Annyeong (sampai jumpa)!” Tuut... tuut... tuutt...
Aku memutuskan
sambungan, lalu menarik napas panjang. ‘Mianhae’
(maafkan aku), ujarku pada diri sendiri. Aku sengaja berbohong dan memutuskan
untuk tidak memberi tahu teman – teman ku kalau besok aku akan berkencan dengan
Yong Hwa Oppa. Mereka memang sudah
tahu kalau aku menyukai Yong Hwa Oppa,
dan karena itu pula aku khawatir mereka histeris dan tiba – tiba mendapat ide
sempurna untuk mengikuti aku dan Yong Hwa Oppa.

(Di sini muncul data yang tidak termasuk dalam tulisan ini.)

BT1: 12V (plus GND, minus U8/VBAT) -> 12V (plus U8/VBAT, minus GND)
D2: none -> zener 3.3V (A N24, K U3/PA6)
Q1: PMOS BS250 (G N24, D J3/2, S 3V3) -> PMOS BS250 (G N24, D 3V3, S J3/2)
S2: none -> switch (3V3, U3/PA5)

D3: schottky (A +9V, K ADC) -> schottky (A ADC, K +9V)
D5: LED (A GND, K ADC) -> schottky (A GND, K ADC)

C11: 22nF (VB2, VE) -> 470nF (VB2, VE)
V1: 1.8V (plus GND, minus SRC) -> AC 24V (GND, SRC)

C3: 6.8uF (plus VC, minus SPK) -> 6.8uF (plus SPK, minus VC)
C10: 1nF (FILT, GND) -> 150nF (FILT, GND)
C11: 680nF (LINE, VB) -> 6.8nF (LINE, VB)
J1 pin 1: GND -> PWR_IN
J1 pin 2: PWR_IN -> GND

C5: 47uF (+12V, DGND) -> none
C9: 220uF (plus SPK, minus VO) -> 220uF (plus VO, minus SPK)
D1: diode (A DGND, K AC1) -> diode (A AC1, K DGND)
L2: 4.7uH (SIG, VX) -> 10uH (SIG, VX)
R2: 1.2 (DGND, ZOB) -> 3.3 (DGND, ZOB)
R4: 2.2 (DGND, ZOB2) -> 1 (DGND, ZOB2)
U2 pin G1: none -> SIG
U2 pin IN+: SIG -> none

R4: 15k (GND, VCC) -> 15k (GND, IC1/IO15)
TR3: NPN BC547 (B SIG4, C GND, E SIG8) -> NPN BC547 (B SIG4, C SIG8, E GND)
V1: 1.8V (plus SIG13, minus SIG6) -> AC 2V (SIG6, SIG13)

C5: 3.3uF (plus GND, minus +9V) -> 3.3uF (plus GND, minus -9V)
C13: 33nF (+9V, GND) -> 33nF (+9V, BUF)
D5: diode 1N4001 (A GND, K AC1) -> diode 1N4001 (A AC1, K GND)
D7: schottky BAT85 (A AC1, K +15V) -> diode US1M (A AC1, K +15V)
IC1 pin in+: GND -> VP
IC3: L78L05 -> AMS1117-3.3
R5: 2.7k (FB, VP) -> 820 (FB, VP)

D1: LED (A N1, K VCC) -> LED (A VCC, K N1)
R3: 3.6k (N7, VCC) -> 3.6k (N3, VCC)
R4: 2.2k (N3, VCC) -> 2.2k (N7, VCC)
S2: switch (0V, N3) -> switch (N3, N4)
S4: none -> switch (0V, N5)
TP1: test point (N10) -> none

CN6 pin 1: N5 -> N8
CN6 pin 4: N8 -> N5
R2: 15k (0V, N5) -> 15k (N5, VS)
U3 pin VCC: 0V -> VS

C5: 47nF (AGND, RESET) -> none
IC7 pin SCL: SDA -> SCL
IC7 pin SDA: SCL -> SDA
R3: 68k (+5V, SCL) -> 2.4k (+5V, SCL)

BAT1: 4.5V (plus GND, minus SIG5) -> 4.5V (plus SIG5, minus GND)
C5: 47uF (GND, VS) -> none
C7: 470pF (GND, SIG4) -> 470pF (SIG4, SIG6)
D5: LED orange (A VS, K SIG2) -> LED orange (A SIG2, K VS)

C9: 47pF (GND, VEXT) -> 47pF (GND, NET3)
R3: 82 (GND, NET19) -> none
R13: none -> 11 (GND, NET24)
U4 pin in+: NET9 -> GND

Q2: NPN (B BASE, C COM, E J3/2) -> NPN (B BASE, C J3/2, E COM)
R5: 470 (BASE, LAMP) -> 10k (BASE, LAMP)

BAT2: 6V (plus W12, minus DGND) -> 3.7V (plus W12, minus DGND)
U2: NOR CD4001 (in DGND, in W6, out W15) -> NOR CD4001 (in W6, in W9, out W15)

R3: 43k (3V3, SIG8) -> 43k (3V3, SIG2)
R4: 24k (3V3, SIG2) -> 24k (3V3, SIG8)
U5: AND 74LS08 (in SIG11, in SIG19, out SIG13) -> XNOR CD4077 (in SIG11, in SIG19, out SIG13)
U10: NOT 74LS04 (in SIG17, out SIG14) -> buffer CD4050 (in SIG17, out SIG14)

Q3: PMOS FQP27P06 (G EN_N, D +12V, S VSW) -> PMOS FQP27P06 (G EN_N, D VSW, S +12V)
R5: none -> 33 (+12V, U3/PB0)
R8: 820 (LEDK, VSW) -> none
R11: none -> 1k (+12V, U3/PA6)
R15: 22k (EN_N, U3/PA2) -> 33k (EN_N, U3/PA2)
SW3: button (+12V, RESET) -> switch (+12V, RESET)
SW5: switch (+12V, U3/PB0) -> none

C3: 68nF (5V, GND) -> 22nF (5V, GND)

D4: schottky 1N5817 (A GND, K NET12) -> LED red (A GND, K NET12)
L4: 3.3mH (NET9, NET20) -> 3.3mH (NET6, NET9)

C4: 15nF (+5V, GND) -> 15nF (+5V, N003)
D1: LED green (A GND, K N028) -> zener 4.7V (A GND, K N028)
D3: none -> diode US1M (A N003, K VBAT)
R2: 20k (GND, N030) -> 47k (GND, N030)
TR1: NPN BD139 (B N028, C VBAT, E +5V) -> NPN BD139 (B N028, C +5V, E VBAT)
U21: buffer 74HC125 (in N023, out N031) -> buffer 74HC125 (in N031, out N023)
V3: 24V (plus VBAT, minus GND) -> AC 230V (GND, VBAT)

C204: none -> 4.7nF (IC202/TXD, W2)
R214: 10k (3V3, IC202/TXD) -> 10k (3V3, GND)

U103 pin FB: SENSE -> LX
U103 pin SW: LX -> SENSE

Tentu saja aku tidak mau hal seperti itu terjadi. Memang sih aku dan Yong Hwa Oppa sering pergi bersama. Tapi
menurutku hal itu tidak bisa dikategorikan sebagai kencan, karena biasanya kami
hanya pergi ke toko buku, dan toko barang – barang antik. Sebagus – bagusnya
tempat yang kami kunjungi adalah bioskop dan setelah itu pergi makan bersama.
Itupun biasanya kalau Yong Hwa Oppa
sedang sangat gembira, misalnya jika ia mendapat nilai A pada mata kuliahnya.
Dan hal itu juga tidak bisa dikategorikan sebagai kencan. Karena menurut
pendapatku, kencan itu adalah pergi ke tempat yang romantis, memakan makan
siang yang dibawa sang perempuan, berfoto bersama, dan melakukan hal – hal yang
romantis lainnya.
Hufth, aku menarik
napas panjang. Sudah larut malam, untung saja semua masakanku sudah matang. Geurae (baiklah), aku akan tidur dan
bangun pagi – pagi sekali. Aku akan mengemas masakanku di kotak makan esok pagi
dan berdandan yang cantik!
♥♥♥
Bunga – bunga disini sangat cantik dan
berwarna – warni tentunya. Mawar merah, melati, anggrek, eddelweis, tulip dan
lavender menjadi pemandangan yang sangat indah yang terhampar di hadapan kami.
Apa lagi aku sedang bersama seseorang yang betul – betul kukagumi. Diam – diam
aku melirik Yong Hwa Oppa yang
berjalan disampingku. Tiba – tiba saja ia juga menoleh ke arah ku, dan membuat
pandangan kami beradu. Karena malu, aku segera memalingkan wajah. Namun dari
ekor mataku, aku tahu bahwa ia tersenyum.
Tiba
– tiba saja aku merasakan sesuatu yang lembut menggamit tanganku dan
menggenggamnya. Omo (astaga)!
Mungkinkah... Aku segera berhenti dan menoleh, benar dia yang melakukannya.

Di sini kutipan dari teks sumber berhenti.